As Europeans took stock Thursday of the charter's troubles, leaders and ordinary citizens in Turkey and across the former Soviet bloc worried that the crisis might conspire against their dreams of joining the EU.

Having worked tirelessly and against all odds to prepare for membership, many couldn't help but wonder whether Europe is coming apart just when they're getting their acts together.

This week's momentous repudiations by the Dutch and the French both founding members of the now 25-nation EU "shattered the very concept for a European Union," said Ivan Krastev, a political analyst in Bulgaria, which hopes to join with neighbouring Romania in 2007.

Bulgaria's independent Dnevnik newspaper echoed that bleak outlook, saying "the collapse of enlargement verges on national tragedy."

"We witnessed Europeans rejecting something that we are struggling to achieve," said Cetin Kargin, 41, a jeweller in Turkey. The mostly Muslim nation hopes to begin membership talks in October, but many Turks now worry that EU leaders will be too distracted to bother.

Across Eastern Europe, where eight countries joined the bloc a year ago along with Cyprus and Malta, and others have been scrambling to become credible candidates, the sense of frustration was palpable.

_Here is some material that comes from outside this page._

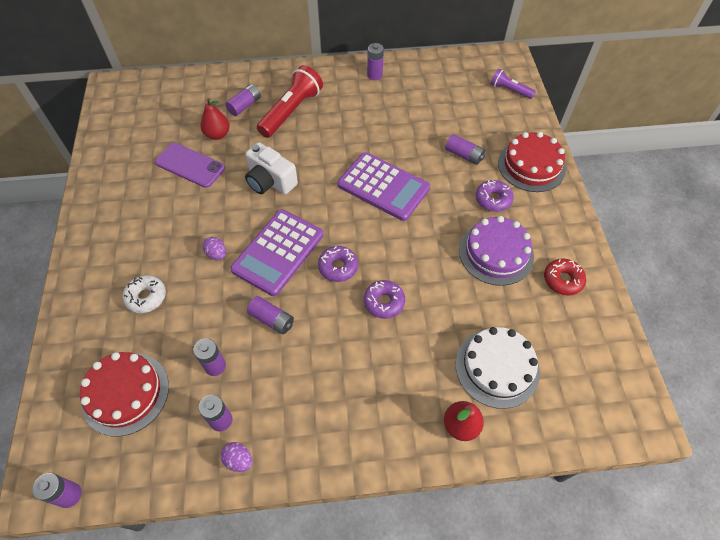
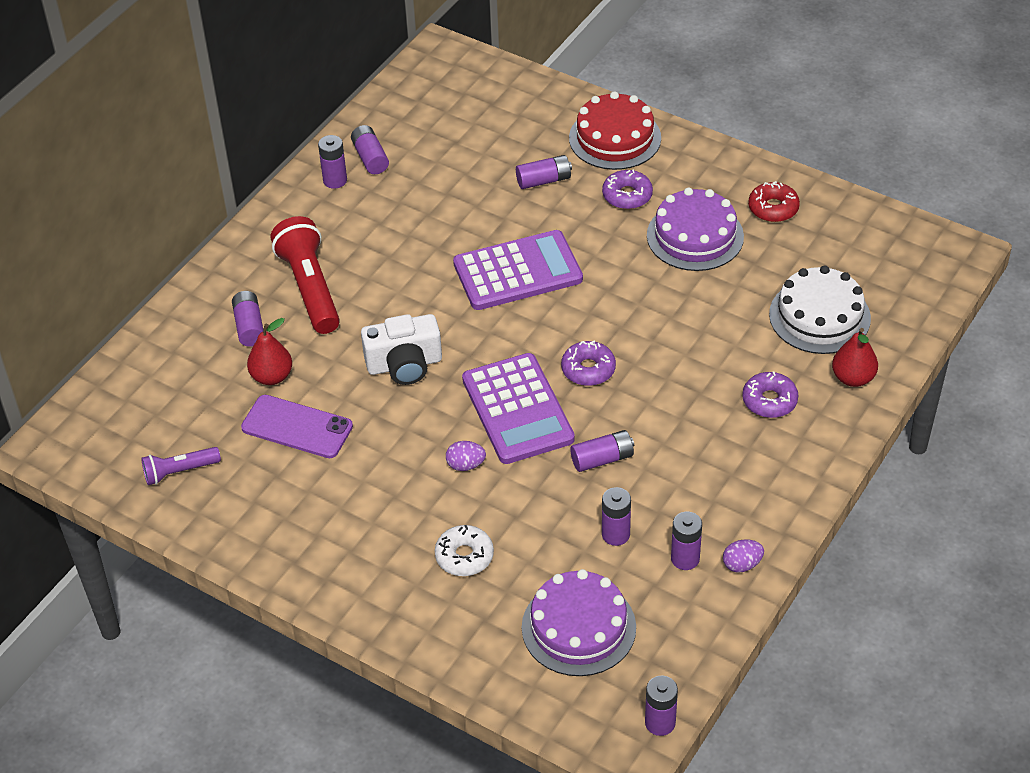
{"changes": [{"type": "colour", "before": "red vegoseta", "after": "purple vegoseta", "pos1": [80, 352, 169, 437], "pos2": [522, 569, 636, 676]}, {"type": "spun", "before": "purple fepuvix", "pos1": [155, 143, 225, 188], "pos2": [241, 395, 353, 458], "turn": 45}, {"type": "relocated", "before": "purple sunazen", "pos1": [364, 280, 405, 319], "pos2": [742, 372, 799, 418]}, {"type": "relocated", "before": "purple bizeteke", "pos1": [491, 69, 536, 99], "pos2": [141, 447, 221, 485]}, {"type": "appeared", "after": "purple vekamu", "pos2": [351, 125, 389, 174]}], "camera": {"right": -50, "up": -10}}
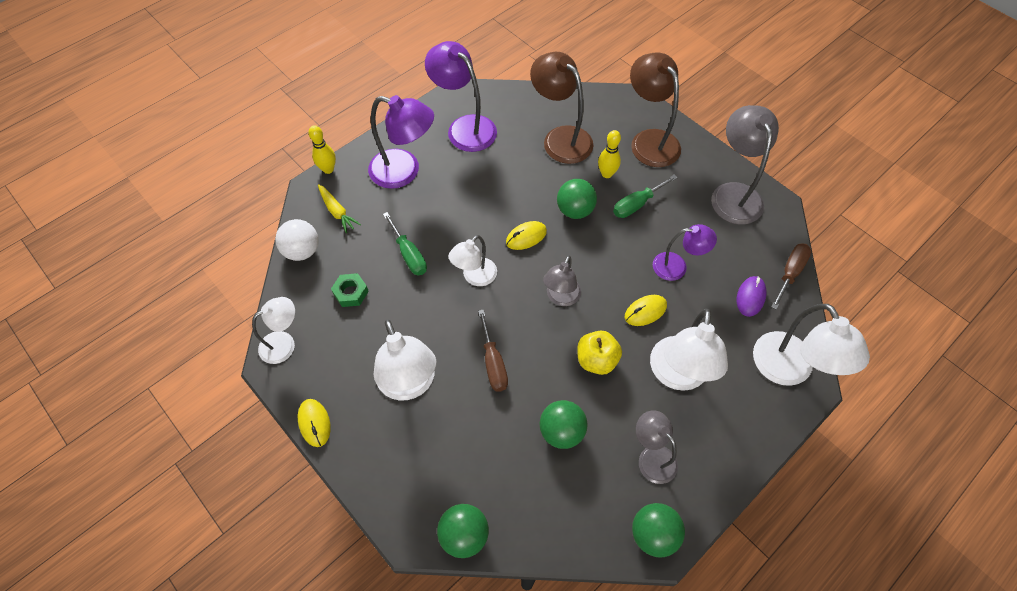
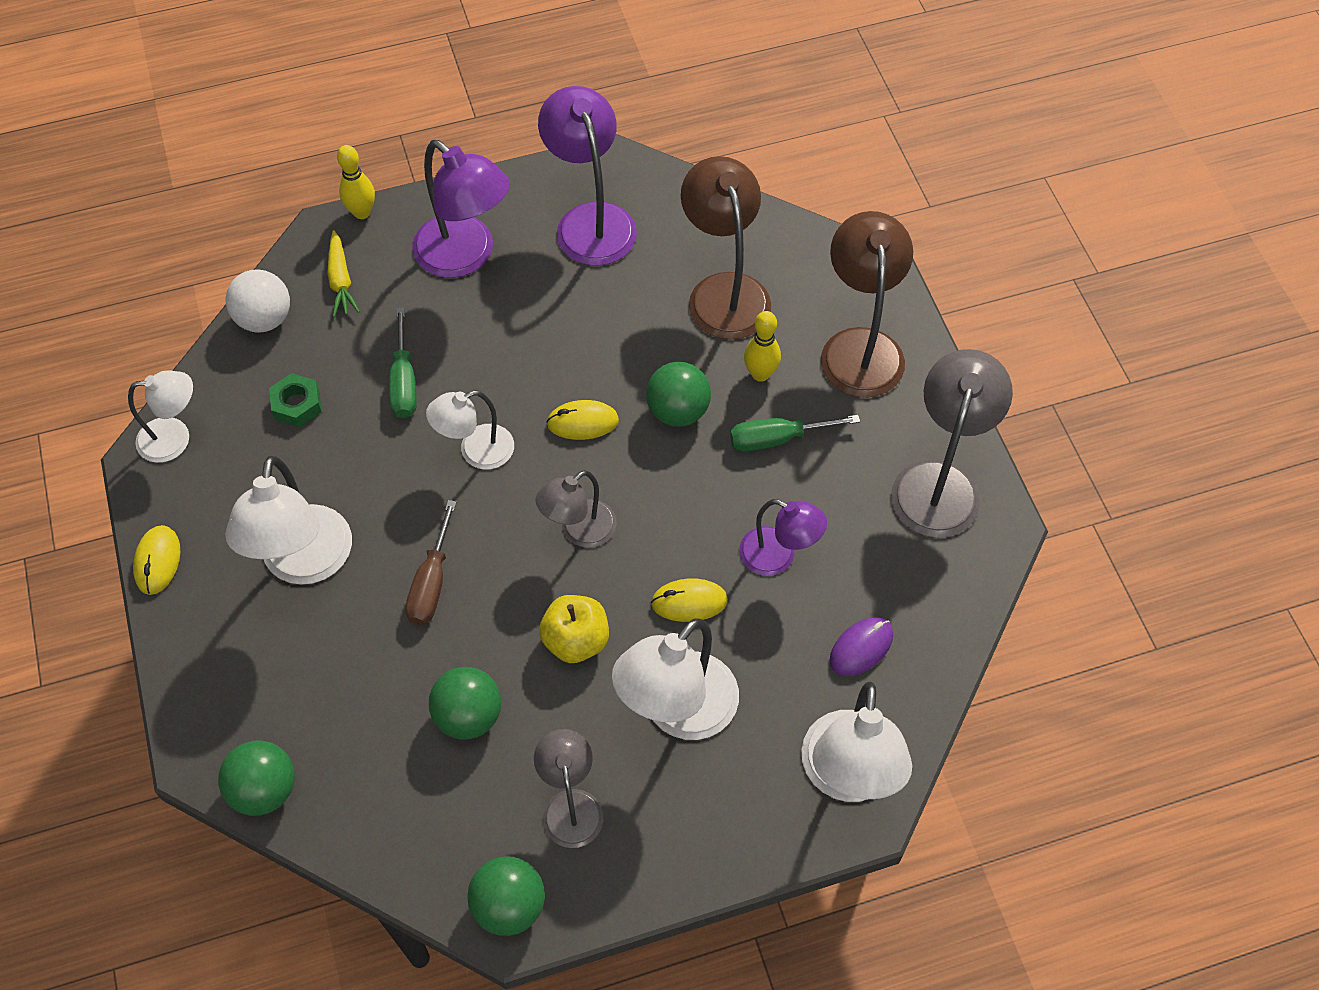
{"changes": [{"type": "missing", "before": "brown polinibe", "pos1": [771, 243, 811, 310]}], "camera": {"right": 25, "up": 0}}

Spurred by dreams of unprecedented prosperity, stability and freedom of movement, EU candidates like Romania have spent the last decade constructing democracies and building market economies from scratch. Having invested so much, they have the most at stake.

Many reacted cautiously to the constitution's latest setback, widely seen as a backlash against the growing power of EU headquarters in Brussels, Belgium, and of the very expansion process that opened the club to the "new Europe."

The resistance to the treaty, whose backers believed could lead to a better-oiled economy and a higher profile for Europe internationally, "could influence the future development of the EU" by freezing enlargement, acknowledged Dmytro Svystkov, a spokesman for Ukraine's Foreign Ministry.

But the former Soviet republic "hopes that the EU's difficult internal reform will not have negative consequences for Ukraine's future membership," Svystkov said, adding that the EU's "attractiveness in the eyes of would-be members has not decreased."

In Turkey, it may work the other way.

Ordinary Turks tired of hearing that many Europeans don't want their Islamic influence in the EU, and mindful that the country's bid has fed the angst fuelling opposition to the constitution are losing interest in membership, analyst Duygu Bazoglu Sezer contends.